Real-World Cloud Computing
Six Characteristics of Best-in-Class Object Storage
Six “must haves” that are required to create best-in-class object storage solutions and why they matter to you
By: Paul Carpentier
Nov. 25, 2013 07:00 AM
The adoption of cloud storage technology for a broad range of consumer and business applications is transforming the storage landscape by transitioning away from traditional disk arrays to object-based storage systems that have the scalability, availability, resiliency and accessibility to enable cloud-scale storage and instant access.
A recent IDC report predicts that the market for File- and Object-Based Storage (FOBS) will experience an annual growth rate of 24.5% through 2017, reaching $38 billion. "Increased versatility will result in more diverse use cases for FOBS," said IDC.
Software based, object storage is not saddled with the cost, complexity and vendor lock-in of legacy storage arrays or the scalability limitations of traditional file system storage.
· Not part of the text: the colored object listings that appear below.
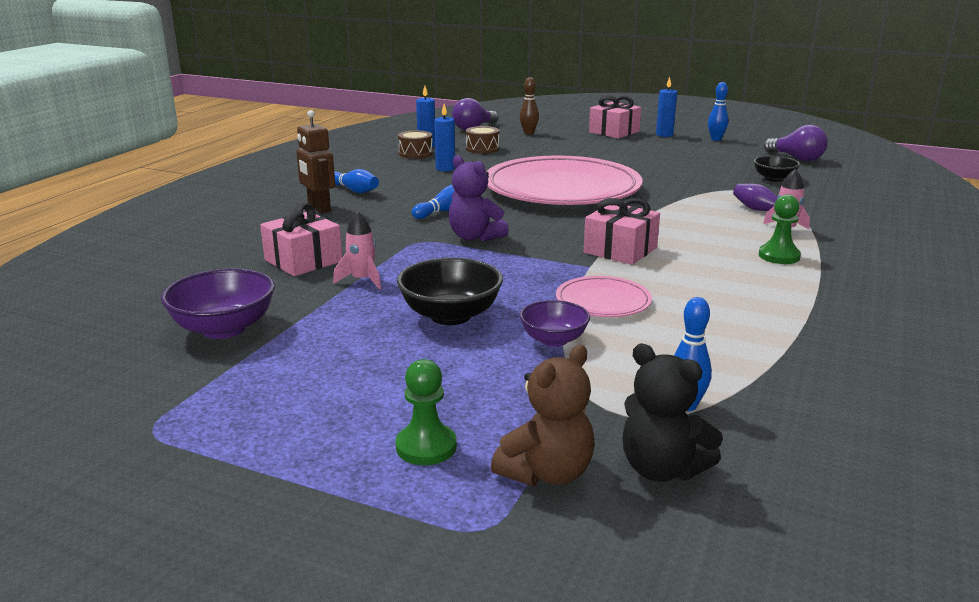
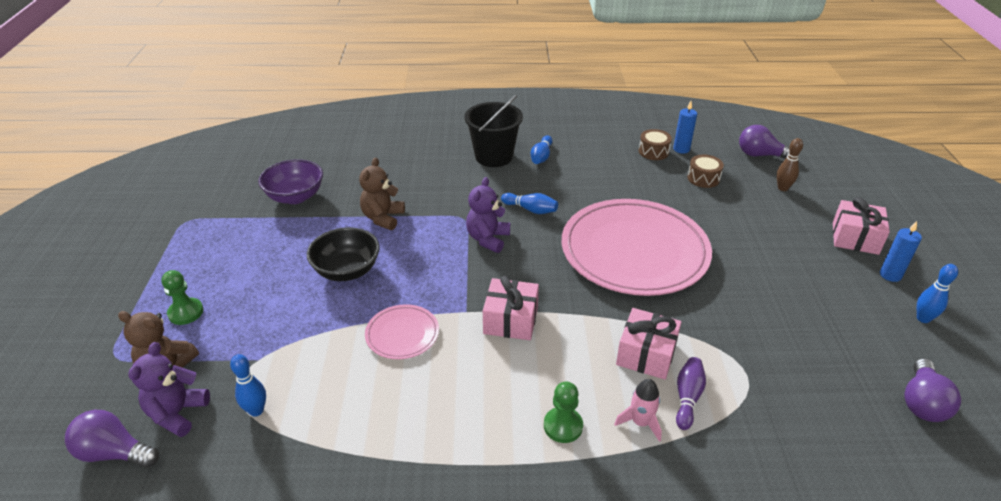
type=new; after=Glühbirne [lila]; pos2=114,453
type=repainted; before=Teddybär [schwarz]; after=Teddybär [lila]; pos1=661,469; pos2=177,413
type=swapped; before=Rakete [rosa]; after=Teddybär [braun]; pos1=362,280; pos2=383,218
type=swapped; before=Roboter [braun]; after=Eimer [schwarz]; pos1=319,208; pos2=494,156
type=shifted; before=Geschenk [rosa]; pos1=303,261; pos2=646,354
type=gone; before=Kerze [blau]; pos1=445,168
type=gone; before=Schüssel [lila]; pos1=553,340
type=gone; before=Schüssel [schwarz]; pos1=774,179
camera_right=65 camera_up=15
But all object storage systems are not created equal. Here are six "must haves" that are required to create best-in-class object storage solutions.
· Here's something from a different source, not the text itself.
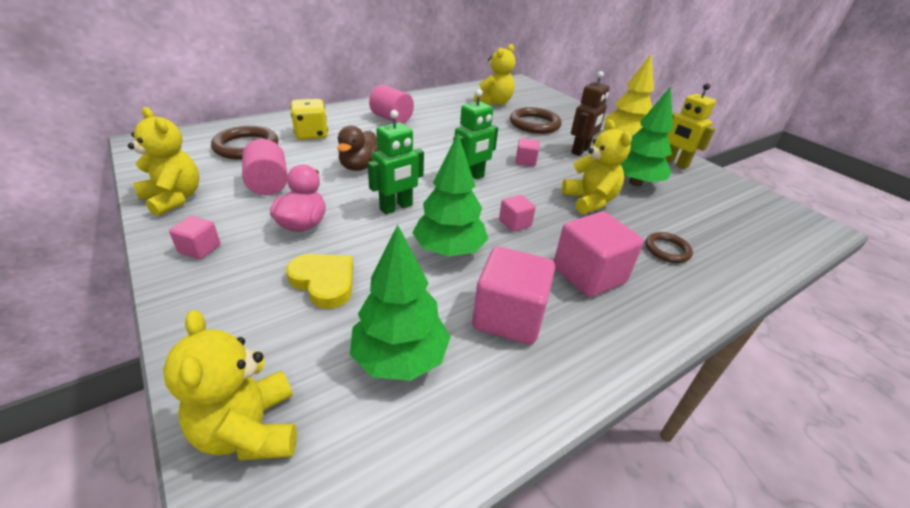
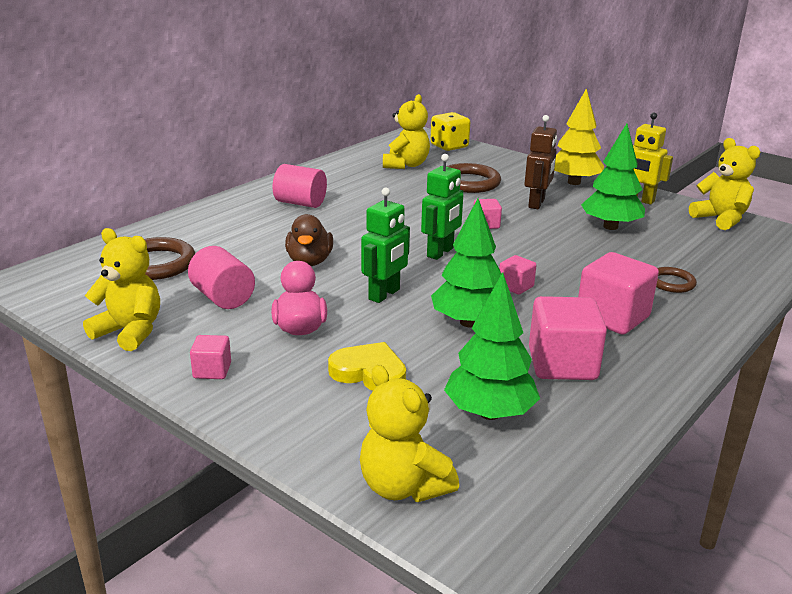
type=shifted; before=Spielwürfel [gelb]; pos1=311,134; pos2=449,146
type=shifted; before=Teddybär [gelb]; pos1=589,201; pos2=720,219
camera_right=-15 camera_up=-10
1. Granular, Automated Scalability:
Why this matters to you: Granular scalability lets you scale as you grow and eliminates the need to over purchase hardware because of the technical limitations of the storage solution.
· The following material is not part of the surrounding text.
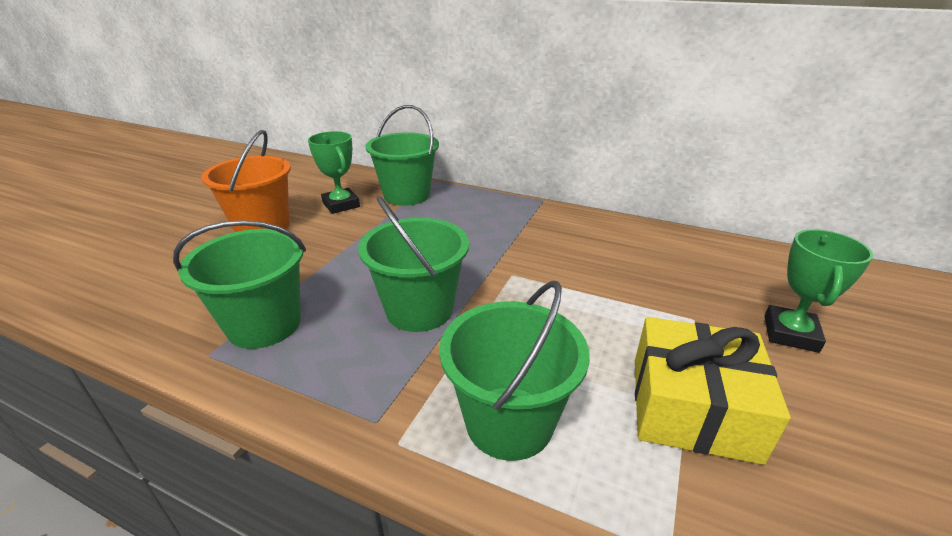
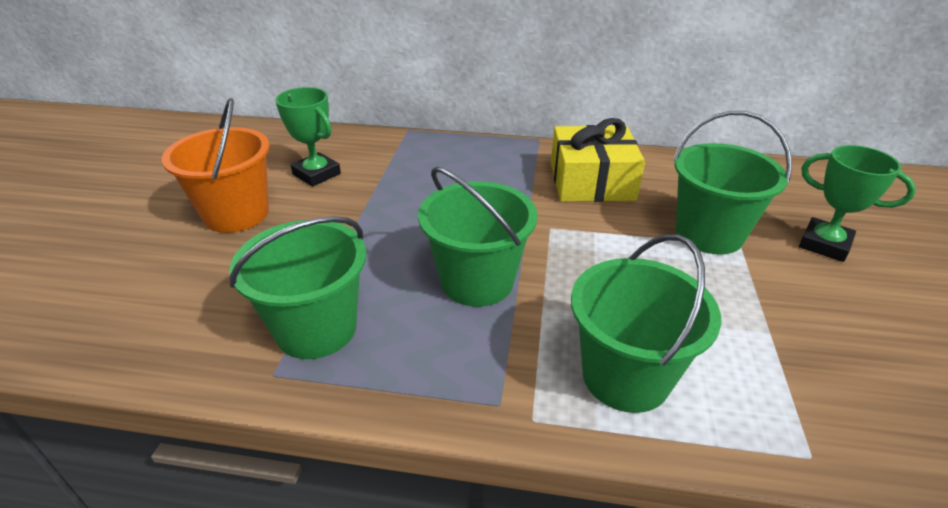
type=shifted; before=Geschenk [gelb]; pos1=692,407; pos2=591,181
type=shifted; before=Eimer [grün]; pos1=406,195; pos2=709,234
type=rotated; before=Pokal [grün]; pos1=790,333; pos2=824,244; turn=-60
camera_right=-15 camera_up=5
2. No Single Point of Failure:
Why this matters to you: When you hear management node, controller node, or database this means more management and the addition of single points of failure that can critically impact performance, stability and fault tolerance. In highly available object storage solutions all nodes do the same thing so that if one fails, the others can immediately remedy the issue. This also eliminates the need for specialized hardware that needs to be physically shipped if an issue is discovered.
3. Flexible Data Protection on a Per-Object Basis:
Why this matters to you: One size fits all just does not work in real life. Different use cases require different combinations of replication and erasure coding. Object solutions that constrain the transition from one protection scheme to the other or lock the protection scheme to specific hardware ultimately hinder growth and your ability to optimize resources. Support for both protection schemes on the same server means you can optimize for access, data protection and resource utilization system wide - without constraint.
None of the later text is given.